The Rox Box
Rihanna, Mandy Moore, Tiffany and Sunshine Jones
Shedding her dainty disguise for a more incendiary image, Barbados beauty Rihanna reclaims her place under the R&B spotlight with her third album, Good Girl Gone Bad. Tapping into the production talents of Timbaland, C. “Tricky” Stewart, Stargate, and the team of Evan Rogers and Carl Sturken – as well as songwriting contributions from Justin Timberlake and Ne-Yo – the 19-year-old’s latest release is riding high on the success of its first single, “Umbrella,” which netted a No. 1 trifecta on the Billboard Hot 100, Pop 100 and Hot Digital Song charts. More recently released, “Shut Up and Drive,” Good Girl Gone Bad’s second single, puts the pedal to the metal with its “Blue Monday” treatment and covert sexual innuendos, pretty much guaranteeing it the checkered flag of summer hits. Other tracks worth their wait include “Don’t Stop the Music,” a Michael Jackson-inspired plea to DJs; the granite-edged “Lemme Get That” and “Rehab,” a slow jam about a little drug called love.
Strike while the iron is hot. Or so the cliché goes. But when Mandy Moore introduced her debut album, 1999’s So Real, the iron was only lukewarm. At the time, reviewers considered Moore a rip-off of the then-reigning pop princesses Britney Spears, Christina Aguilera and Jessica Simpson. Entertainment Weekly’s scathing review of the album said that Moore’s songs, centering on “not-yet-experienced love,” were performed with “suffocating professionalism,” and that the album’s ballads were “nauseating.” For a girl of only 15, it was definitely a slap in the face. But, as another cliché goes, you only get wiser with age. Moore’s seventh album, Wild Hope, decidedly rips up her bubblegum roots and plants a new seed in the form of organic folk music with pop sensibilities. Influenced by consummate artists such as Joni Mitchell and Fleetwood Mac, Wild Hope starts off with the striking “Extraordinary,” a collaboration with indie pop-folk duo The Weepies, and concludes with the breathtaking ballad “Gardenia,” co-written by Chantal Kreviazuk. Several poignant tracks fill out the rest of the album, including Moore-penned songs like the buoyant “All Good Things,” the revealing “Most of Me” and “Ladies Choice,” a steadfast, symphonious anthem featuring Rachael Yamagata – all of which come with an unwritten caveat that even if you don’t like them, Moore promises not to publicly shave her head in a desperate plea for attention.

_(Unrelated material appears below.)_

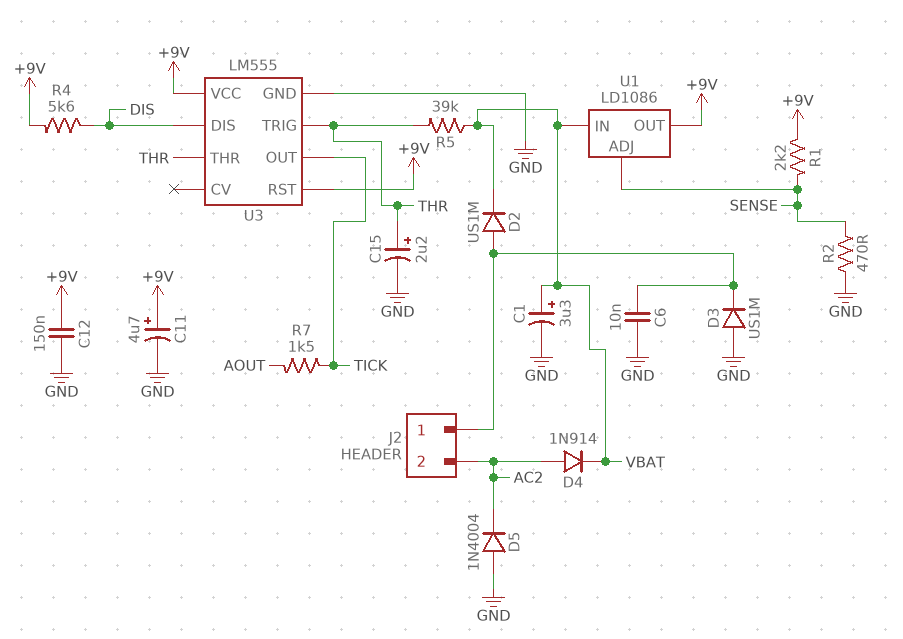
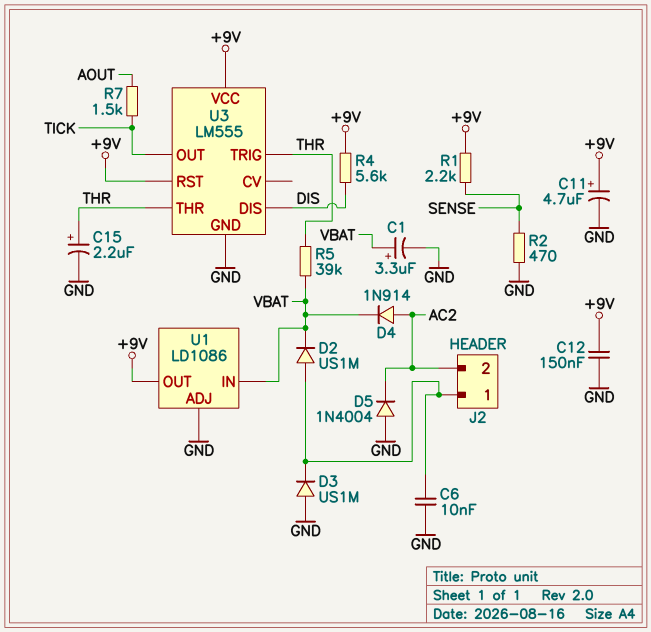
U1 pin ADJ: SENSE -> GND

Unlike her decades-old rival Debbie Gibson, who now prefers the more formal Deborah, ’80s teen sensation Tiffany happily embraces the moniker that made her a star so many light years ago. However, that star has lost most, if not all of its luster on her latest release, Just Me. Containing all new material in a singer/songwriter format a la Tiffany’s 2000 release The Color of SilenceJust Me allows the Reagan-era icon to spread her musical wings on tracks such as “Feels Like Love,” the album’s optimistic but mid-’90s-sounding first single, and “Winter’s Over,” a scratchy ballad about being tossed aside like lunch at a Victoria’s Secret shoot. And that’s just the start of what’s wrong with this disc. As if trying to reclaim the fame she once had, Tiffany sprints along the spectrum of musical styles, perhaps hoping that the listening audience will help choose her course according to which track performs best. Unfortunately, Just Me fails miserably on all counts, leaving the awkward artist yearning for what “Could’ve Been.”
As founder and former front man of San Francisco-based Dubtribe Sound System, Sunshine Jones received international acclaim while masterminding the group’s blessed-out, four-on-the-floor dance anthems rooted in the Chicago House Music esthetic. Inspired by the deep love of those tracks, Jones returns – fresh off a Dubtribe farewell tour – with his first solo album, Seven Tracks in Seven Days. Though mostly instrumental – although the album contains vocals when vocals are due – Seven Days is stripped of all samples and features an array of equipment, including Jones’ Roland Juno-60, TR-909, TB-303 and Akai S6000, among various hand percussions and other instruments. Jones, who sees himself contributing to the rebirth of quintessential house music, has gone back to the basics for this one-man debut, delivering a personal love letter to the genre and creating an alternate universe of sadness and frustration, hopes and dreams – “the last embers of which was once a glorious bonfire set ablaze on the beaches of the Pacific Coast of California.”